19. I am A Dancer, A Lover!

171 26 0
                                    

19. I am A Dancer, A Lover!

Kak Rumi mengganti warna rambutnya menjadi pirang, ia kini bukan lagi laki-laki 'ubanan', tapi laki-laki yang 'kebakaran'. Warna pirang ini semakin membuatnya nampak dua tahun lebih muda (meskipun wajah dia sudah sangat baby face). Entah kenapa untuk urusan rambut, Kak Rumi sangat ingin terlihat sempurna.

Harusnya, di mana-mana, seorang laki-laki yang menunggu wanitanya nyalon, tapi ini terbalik. Aku yang menunggu Kak Rumi cuci rambut di salon!

Sudah hampir sejam, majalah-majalah yang disediakan di salon telah habis kubaca, Kak Rumi belum selesai juga. Karena bosan menunggu, akhirnya kutelepon Syahnaz.

"Halo, Naz,"

"Kenapa, sayang?" kata Syahnaz. "Katanya lagi jalan sama Kak Rumi? Kok nelpon-nelpon gue?"

"Iya, gue lagi nungguin Kak Rumi,"

"Dia ke mana emang?"

"Creambath!"

"Hahahahaha!" Syahnaz tertawa terbahak-bahak.
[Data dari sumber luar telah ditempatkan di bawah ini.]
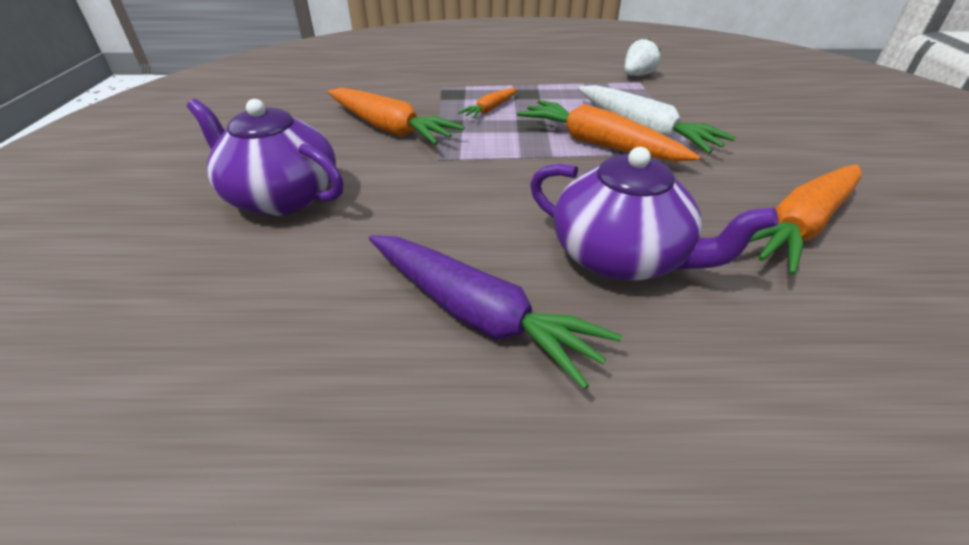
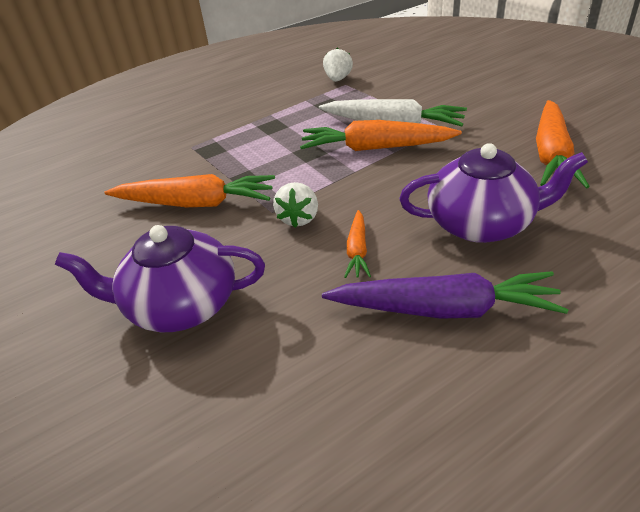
camera: 30 degrees left, 0 degrees up
(452, 173) = (299, 218): none -> white strawberry
(490, 109) = (260, 152): orange carrot -> orange carrot (357, 250)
Jujur saja, pertama kali Kak Rumi bilang mau creambath pun, aku kaget sekaligus geli ingin tertawa. Jadi wajar jika Syahnaz juga tertawa.
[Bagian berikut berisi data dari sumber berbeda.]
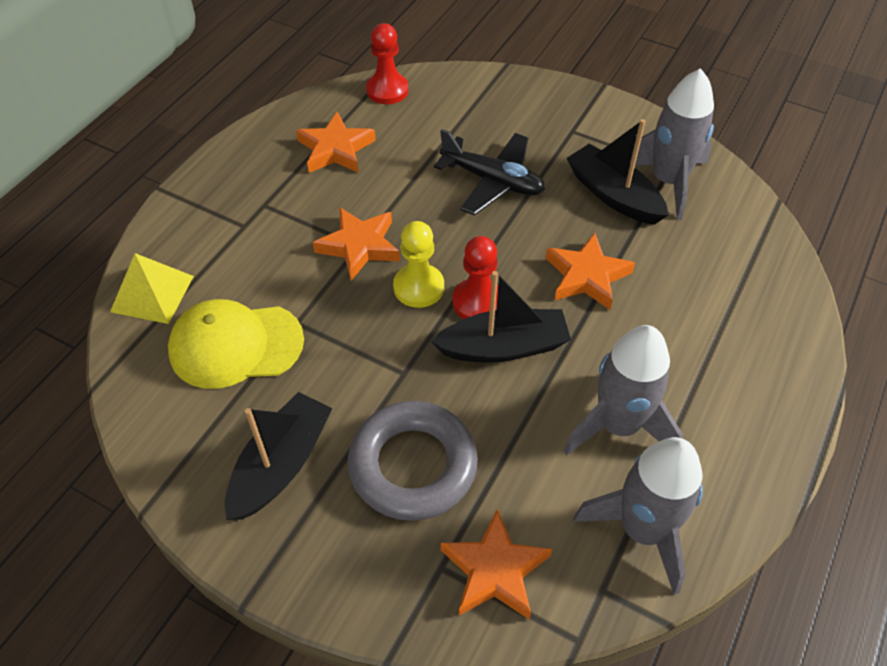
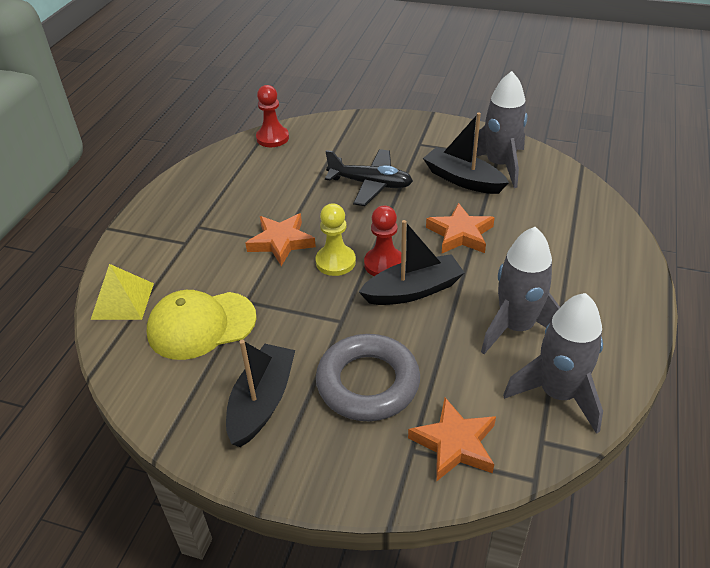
camera: 10 degrees left, 10 degrees down
(336, 149) = (244, 181): orange star -> none

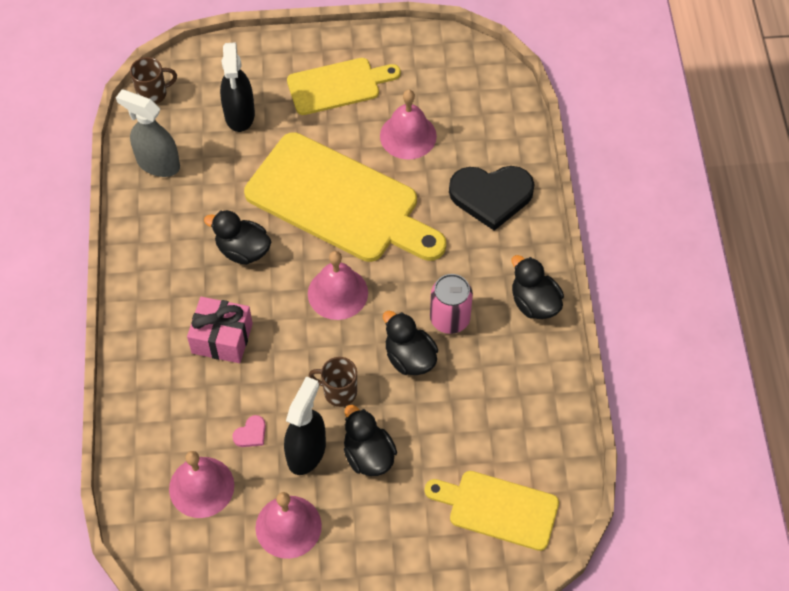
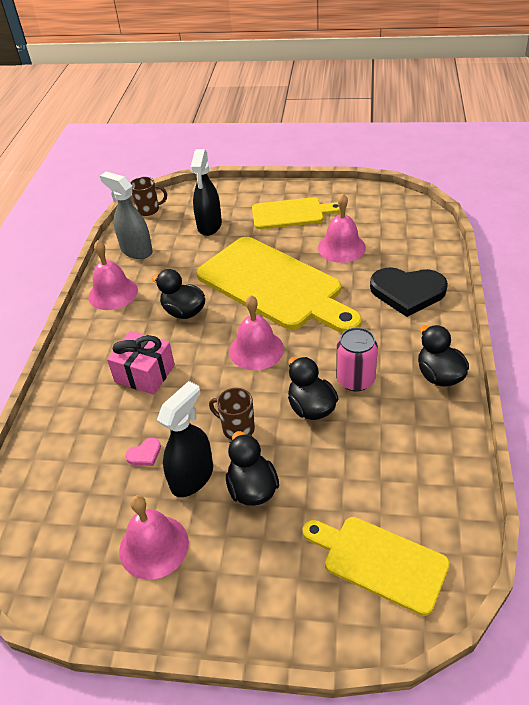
camera: 15 degrees right, 15 degrees down
(201, 487) = (82, 495): pink bell -> pink bell (113, 293)

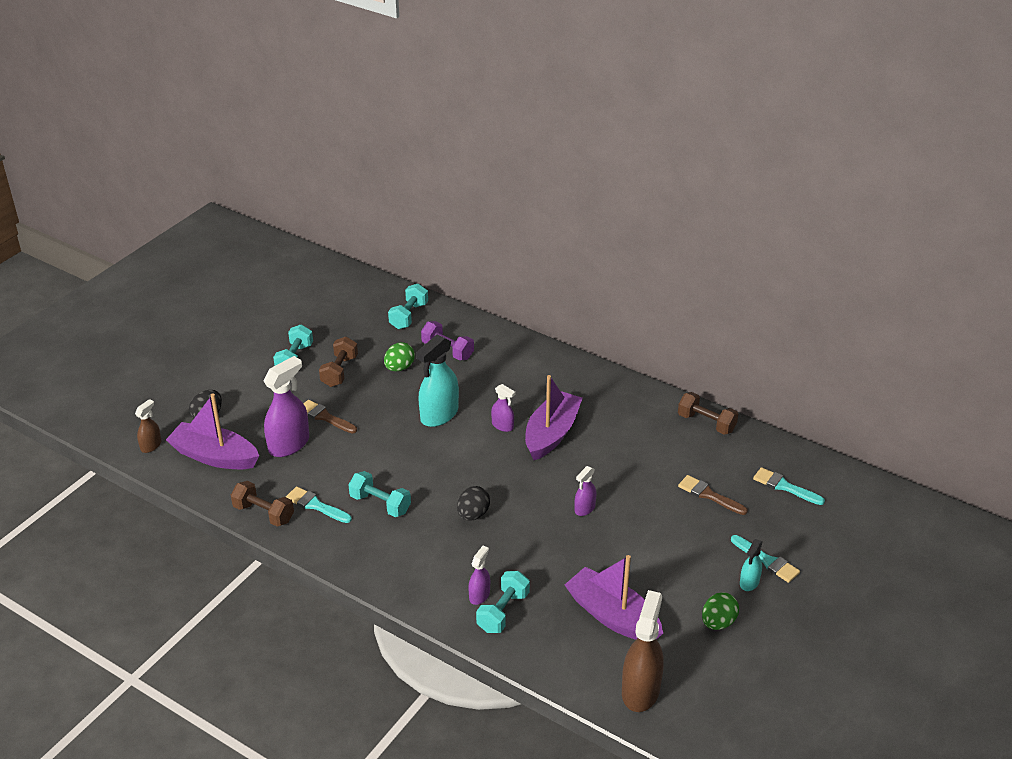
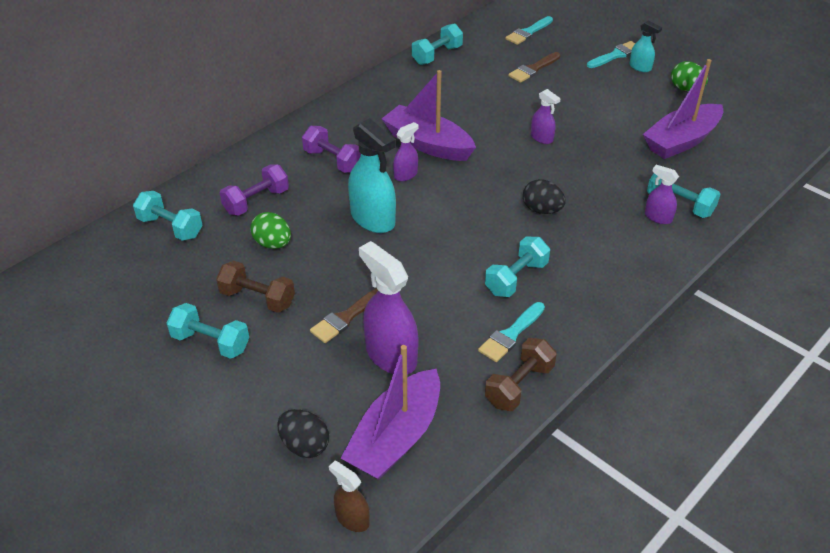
camera: 80 degrees left, 5 degrees up
(511, 381) = (333, 161): none -> purple dumbbell
(640, 690) = (766, 138): brown spray bottle -> none
(706, 423) = (437, 55): brown dumbbell -> turquoise dumbbell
"Serius, Dy?" kata Syahnaz lagi.

"Iya serius,"

"Lu gak ikutan?"

"Gue ditawarin dia, tapi males ah,"

"Kenapa emang?"

Aku berbisik pelan, memelankan suaraku ke Syahnaz. "Rambut gue kutuan,"

"Hahahaha!"

Kali ini aku tersentak, yang tertawa bukan Syahnaz. Aku segera menoleh: Kak Rumi! Ya ampun, dia dengar!

"Udah dulu ya, Naz," segera kumatikan hape dan pura-pura menganggap Kak Rumi tak mendengar omonganku tadi ke Syahnaz.
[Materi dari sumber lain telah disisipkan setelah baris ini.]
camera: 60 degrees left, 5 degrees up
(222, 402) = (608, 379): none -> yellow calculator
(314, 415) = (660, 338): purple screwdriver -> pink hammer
Tapi, sebodoh-bodohnya aku berpura-pura, Kak Rumi tak berhenti cengar-cengir padaku. Ia mendekatiku sambil mengacak-acak rambutku. "Duh, yang mau melihara kutu,"

Huaaaaaaaaaaaaa!

"Jahat!" kupukul-pukul pundak Kak Rumi dengan semangat. Ingin kupites laki-laki ini! Sungguh!

"Jahat banget sih! Pura-pura gak denger dong!" aku menggerutu.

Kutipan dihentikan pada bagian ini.